Page MenuHomeMiraheze

Alert when icinga-miraheze disconnects from IRC
Closed, ResolvedPublic

Description

During the incident today, icinga-miraheze disconnected from IRC.

We should have an alert when this happens so we don’t miss anything important.

Self-Assigning as will handle at some point this week.

Event Timeline

RhinosF1 triaged this task as Normal priority.Apr 21 2020, 13:28
RhinosF1 created this task.

SigmaBot may be able to ping staff when icinga-miraheze parts the #miraheze channel. Staff please let me know your thoughts on this.

@John: Is someone going to work on the puppet change?

My plan was to have ZppixBot just watch for when it quits.

We already have redundant monitoring.

SigmaBot may be able to ping staff when icinga-miraheze parts the #miraheze channel. Staff please let me know your thoughts on this.

My plan was to have ZppixBot set off an alert with ‘@page’ mentioned so staff can stalk.

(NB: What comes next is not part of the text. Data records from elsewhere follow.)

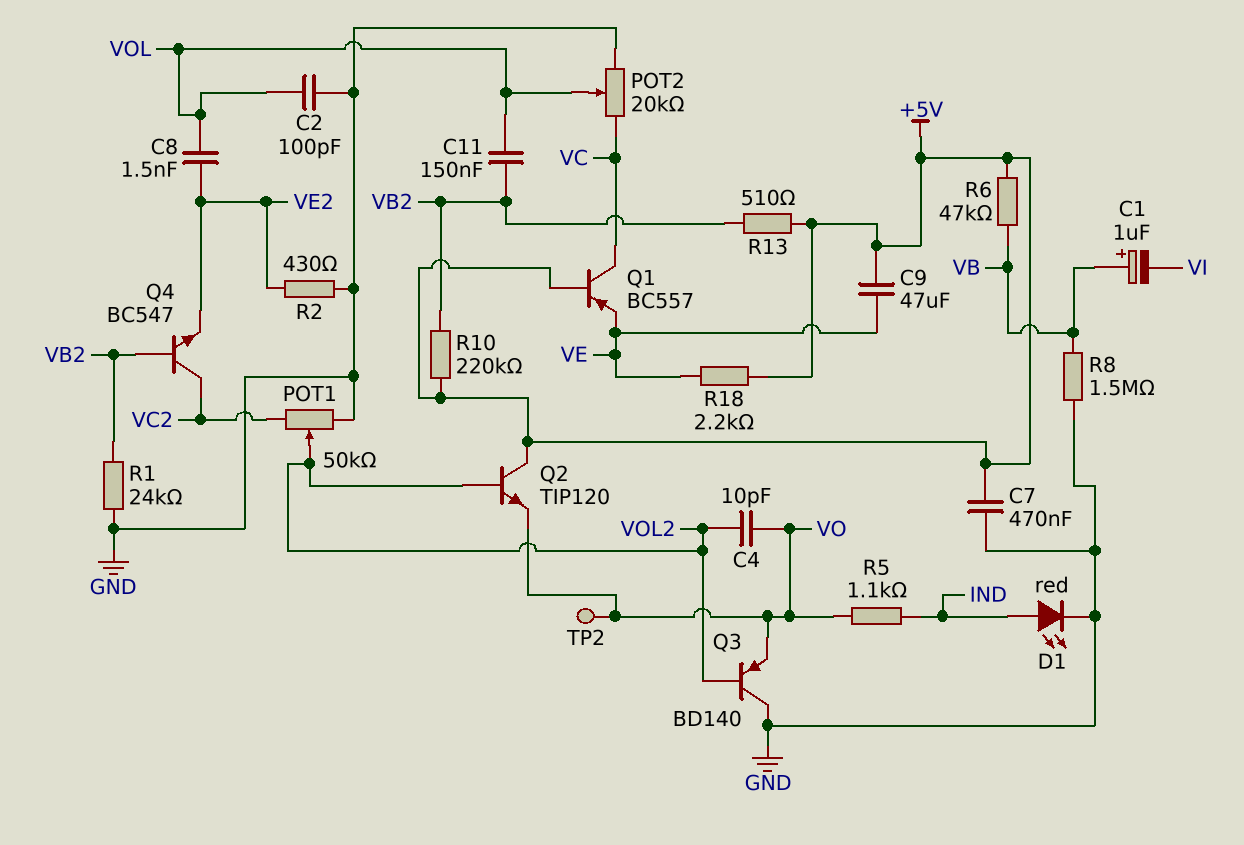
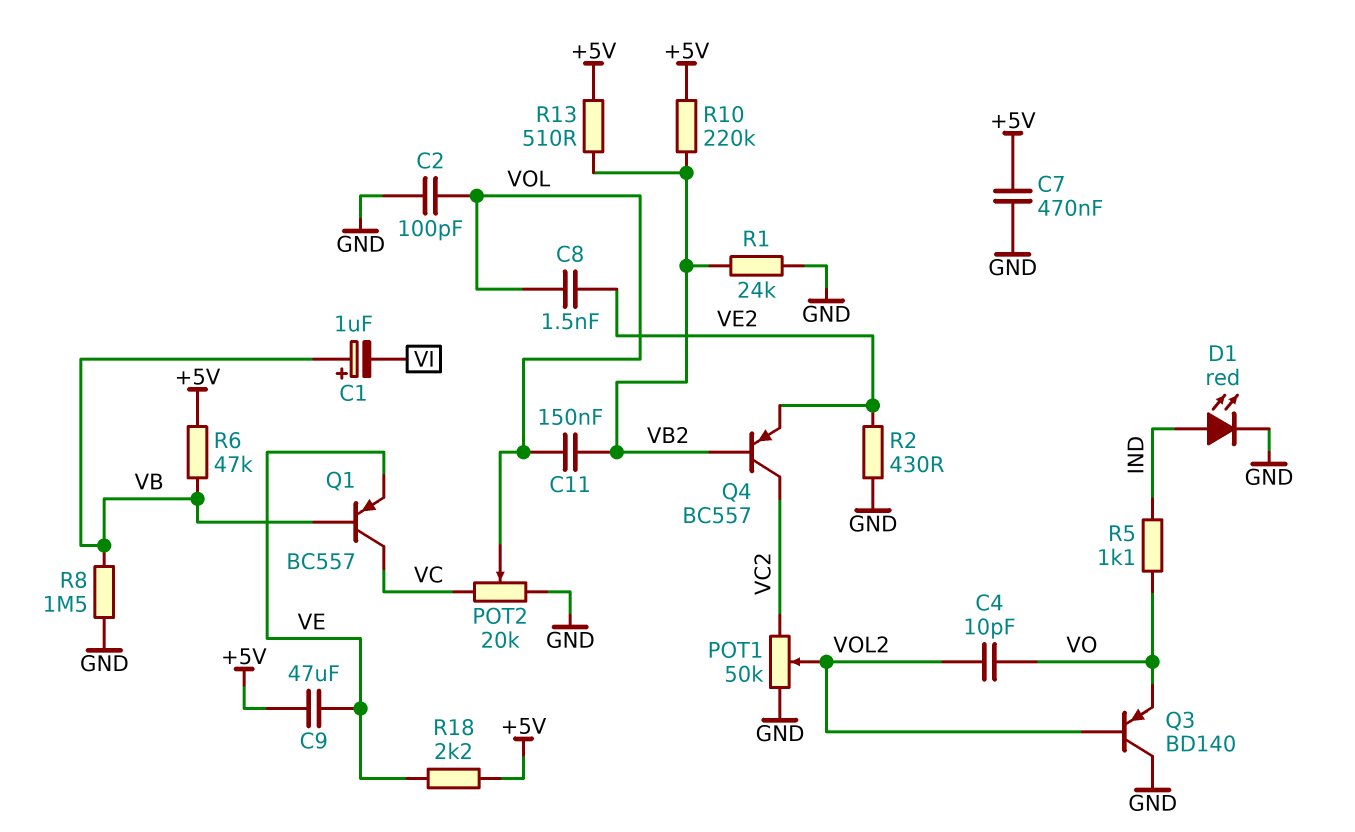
Q1: PNP BC557 (B +5V, C VC, E VE) -> PNP BC557 (B VB, C VC, E VE)
Q2: NPN TIP120 (B VOL2, C +5V, E VO) -> none
Q4: NPN BC547 (B VB2, C VC2, E VE2) -> PNP BC557 (B VB2, C VC2, E VE2)
TP2: test point (VO) -> none

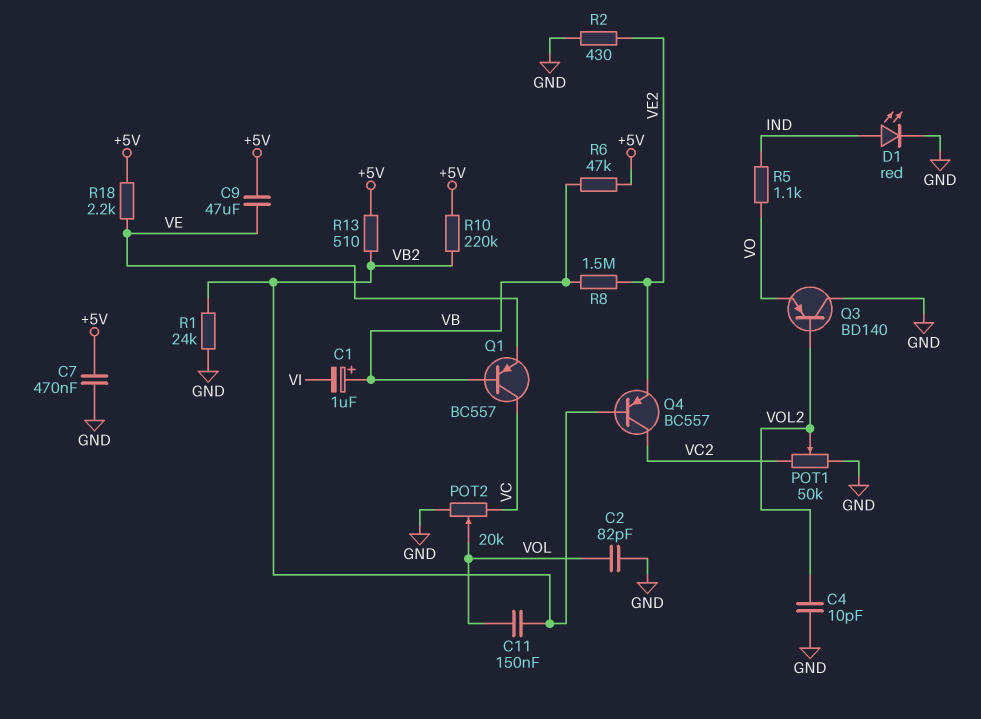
C2: 100pF (GND, VOL) -> 82pF (GND, VOL)
C4: 10pF (VO, VOL2) -> 10pF (GND, VOL2)
C8: 1.5nF (VE2, VOL) -> none
R8: 1.5M (GND, VB) -> 1.5M (VB, VE2)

We already have redundant monitoring.

Did it alert?

If this is a task here tagged as monitoring, it’s a puppet change. If it’s not a change you’ll be making in Miraheze, this isn’t the place to track it currently.

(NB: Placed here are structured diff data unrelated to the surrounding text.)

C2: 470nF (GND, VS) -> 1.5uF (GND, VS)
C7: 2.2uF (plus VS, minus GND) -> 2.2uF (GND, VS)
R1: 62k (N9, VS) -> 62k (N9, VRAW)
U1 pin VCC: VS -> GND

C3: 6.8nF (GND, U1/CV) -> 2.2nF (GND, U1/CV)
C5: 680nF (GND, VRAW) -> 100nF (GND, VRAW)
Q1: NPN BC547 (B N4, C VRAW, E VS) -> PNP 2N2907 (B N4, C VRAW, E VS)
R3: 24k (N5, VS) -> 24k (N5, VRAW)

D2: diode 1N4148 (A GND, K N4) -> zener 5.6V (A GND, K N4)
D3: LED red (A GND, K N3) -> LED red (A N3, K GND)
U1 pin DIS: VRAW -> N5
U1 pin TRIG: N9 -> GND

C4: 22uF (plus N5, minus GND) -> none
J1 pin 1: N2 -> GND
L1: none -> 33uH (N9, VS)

In T5453#106269, @John wrote:

If this is a task here tagged as monitoring, it’s a puppet change. If it’s not a change you’ll be making in Miraheze, this isn’t the place to track it currently.

It’s probably best out of MH’s network to reduce the chance that it goes down when we do.

In T5453#106269, @John wrote:

If this is a task here tagged as monitoring, it’s a puppet change. If it’s not a change you’ll be making in Miraheze, this isn’t the place to track it currently.

It’s probably best out of MH’s network to reduce the chance that it goes down when we do.

This is true about all our monitoring. But we can’t afford such liberties.

The backup monitoring solution will:
Ping !staff when icinga-miraheze disconnects
Pings meta.miraheze.org & icinga.miraheze.org
Reports if the sites are UP or DOWN

All this should happen with seconds of icinga failing (which could be up to 300s after it stops working).

There will also be a manual !status command to check whether key services are off

RhinosF1 closed this task as Resolved.EditedApr 21 2020, 16:24

Complete.

SigmaBot will generate an alert including the ping “!sre” (stalk if you want to) when icinga-miraheze quits. It will run a short status check to indicate whether icinga and meta is up.

A full status check can be run by SRE, me or Examknow using !status but it is long as it checks multiple services so only use if you have to.

Complete.

SigmaBot will generate an alert including the ping “!sre” (stalk if you want to) when icinga-miraheze quits. It will run a short status check to indicate whether icinga and meta is up.

A full status check can be run by SRE, me or Examknow using !status but it is long as it checks multiple services so only use if you have to.

To add to that, if SRE wants a shorter report, they can use !s and the bot will give the total amount of alive and dead services. Just felt like there needed to be a less spamy option for non-emergencies.